You can absolutely run Mint with KDE.
Snaps.
KDE Neon does not come with snapd installed.
Is that recent?
Kubuntu comes with snap support but you can uninstall it and the default snaps, mark the snapd package as forbidden and that's pretty much it.
But you don't get access to the Mint repos
But then you could ask the same question again. Why install (K)ubuntu if you're gonna get rid of snaps anyway.
If you want Plasma with an Ubuntu-based OS without snaps, your best option is probably TuxedoOS (unlike Kubuntu they're already on Plasma 6 too).

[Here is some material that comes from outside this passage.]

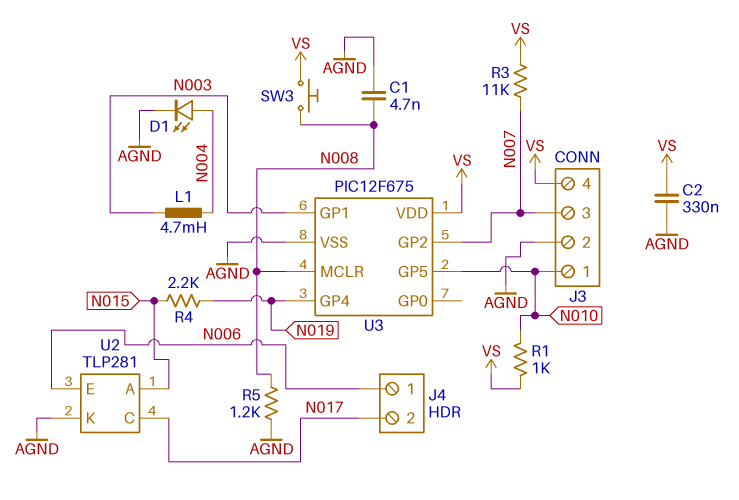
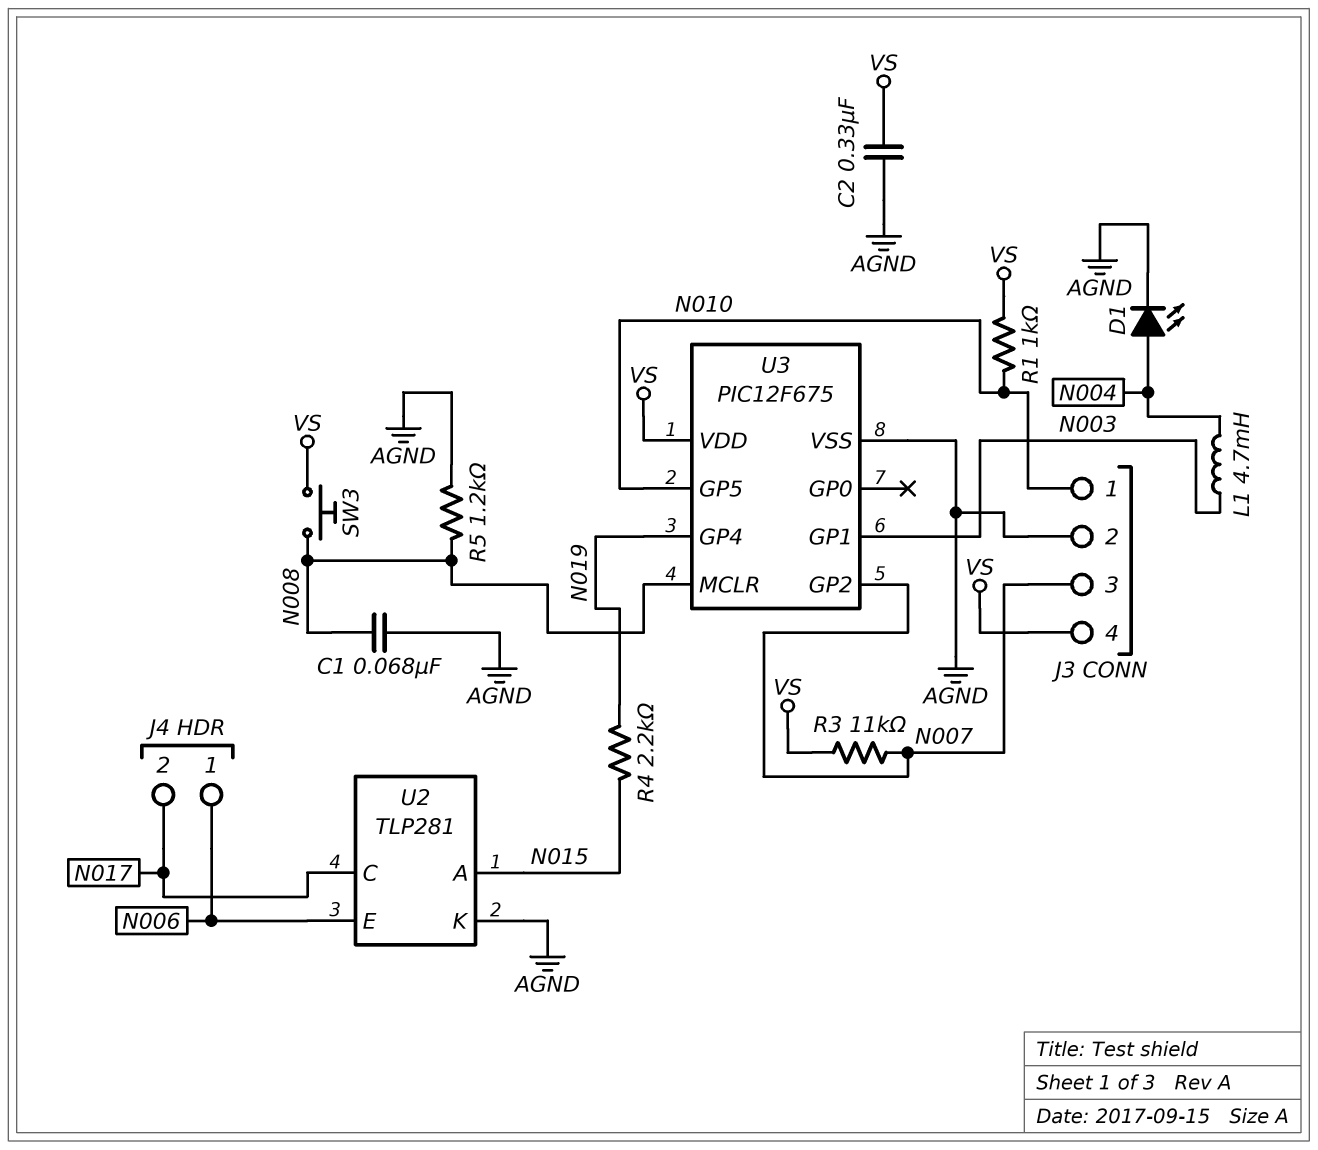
C1: 4.7nF (AGND, N008) -> 68nF (AGND, N008)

Ubuntu and Kubuntu are nice distros, the problem with Ubuntu is that Canonical makes snaps mandatory. But on Kubuntu you can make them optional.
Because I prefer that Mint undoes Ubuntu's shit decisions?
@ReversalHatchery I mean, that’s fair. But if your gripe is with Ubuntu there are plenty of other KDE-focused distro releases to go with (KDE Neon, Fedora KDE Spin, Kinoite, etc) that would probably accomplish this in a cleaner fashion. You’d also get Plasma 6 as opposed to Mint’s KDE 5.
Adding a Qt-based DE to Mint’s GTK-focused environment just seems a little messy and wasteful in storage. It’s fully possible and to each their own, but… why, when there are better ways to use KDE?
Opensuse!
Yast is one of the most fully featured package managers and tumbleweed is damn good and they lean fully into KDE.
I even run opensuse Kalpa (KDE immutable) and it is pretty rock solid outside of steam flatpak.
I don't have experience with the others, but KDE Neon will shit itself if you upgrade it with it's custom upgrade tool after leaving it unused, or just un-updated for months.
To answer the question, when I get this idea I never remember which other distros would be worth to try, but also it's often for use in a resource constrained environment enough that I can't afford anything that insists on snapshotting on every change.